Consent isn’t just about what we allow others to do to our bodies.

It’s about how we’re witnessed, spoken to, tagged, touched, or referenced.

It’s about our mind, body, and spirit — and how they’re honored in every interaction.


Consent is spiritual. Consent is physical. Consent is mental.

When we give it, it’s an act of sovereignty.

When we withhold it, it’s an act of protection.

When others ignore it, it’s a rupture — one that tells you everything you need to know about their respect for reciprocity.


🔥 When People Tell You Who They Are, Believe Them

Memorial Day weekend. I was at a friend’s house — nothing fancy, just a cozy gathering of good people, talking and vibing in the kitchen.

And then this one individual — let’s call him T — walks in and immediately starts ball-tapping the men in the room. One by one. Giggling. Smirking. Acting like it was funny.

It was not.

The discomfort was immediate. People froze. A few left the room.

One of my close friends — clearly not okay with it — spoke up and said, “Hey — not cool.”

T just laughed: “Oh, they like it. It’s fun.”

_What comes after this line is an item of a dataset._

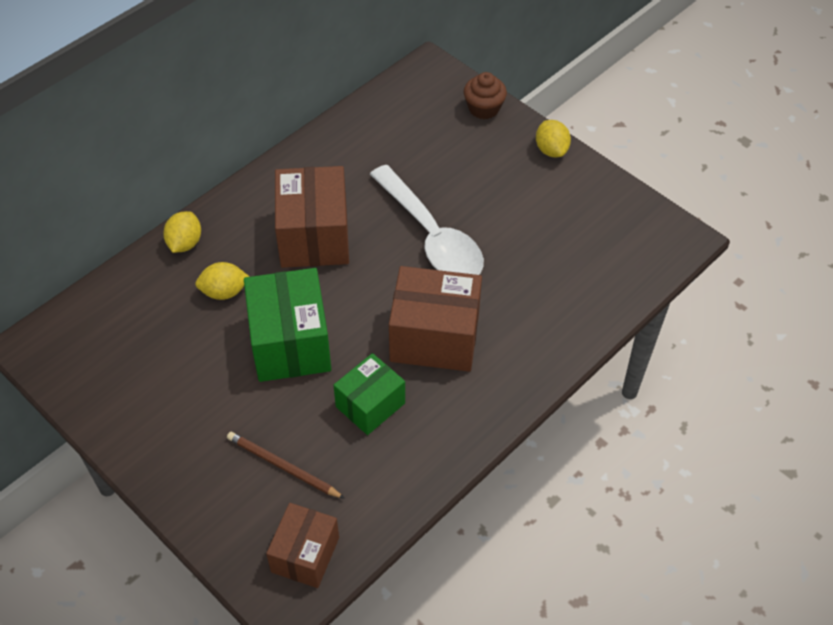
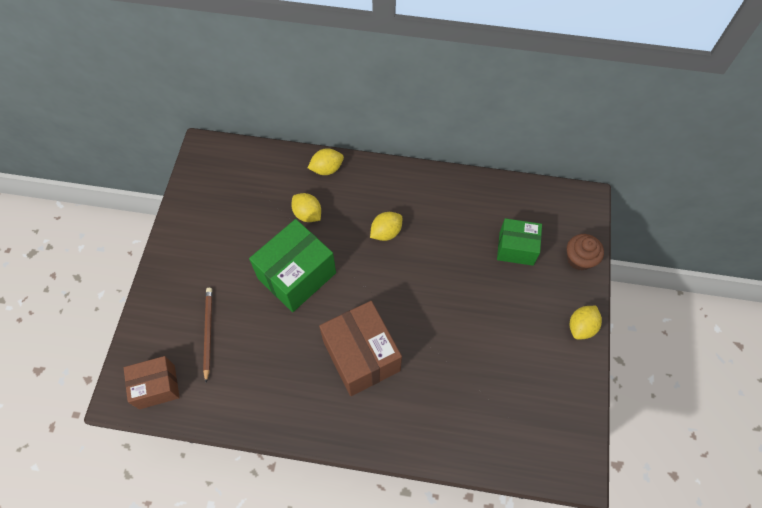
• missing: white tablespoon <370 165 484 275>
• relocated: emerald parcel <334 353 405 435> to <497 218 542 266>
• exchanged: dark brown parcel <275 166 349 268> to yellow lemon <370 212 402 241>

I looked him dead in the eye and said:

“It’s called consent.”

He shrugged. “Whatever. They’re fine.”

And I replied:

“Thank you for showing me who you are.

If you don’t understand consent, you’re not a safe person.”

Because that’s what it comes down to:

Some people will test your no.

They’ll brush past it. Laugh it off. Pretend they didn’t see the line.

And it’s on us — those of us reclaiming our safety and our worth — to say:

“You saw it. You crossed it. And now you’re out.”

 

🧙 Sovereignty and Reciprocity Only

People like T, and people who tag you out of convenience or obligation, operate from the same root dysfunction: a disregard for boundaries.

They don’t actually want connection. They only want to have the illusion of proximity, one of the oldest tricks in the book. It’s about control for them.

They want proximity. They want visibility. They want access — but not accountability.

They treat your energy like it’s free to consume.

But I am not available for that.

And neither should you be.

💎 The Boundary Is Clear

If you want to support me:

  • Share my work because it genuinely speaks to you.
  • Speak my name because you honor what I do.
  • Tag me when it’s real, relevant, and reciprocal.

Do not tag me in your giveaways, contests, comment baits, or clout chases.

Do not assume I want to be included in something I never consented to.

Do not treat my digital presence like free advertising.

This space — my body, my name, my energy, my art — is sacred.

And I only build with people who know how to act accordingly.

 

🌱 For Those Who Are Ready

You don’t to earn your worth.

But if you want to be in my space, you do have to earn my trust.

I’m not for everyone — and that’s by design. To be wholly authentic is to be polarizing, we know this.

I’m building something real. Rooted. Reciprocal.

And if you’re here for that — welcome.

If not — you know where the door is.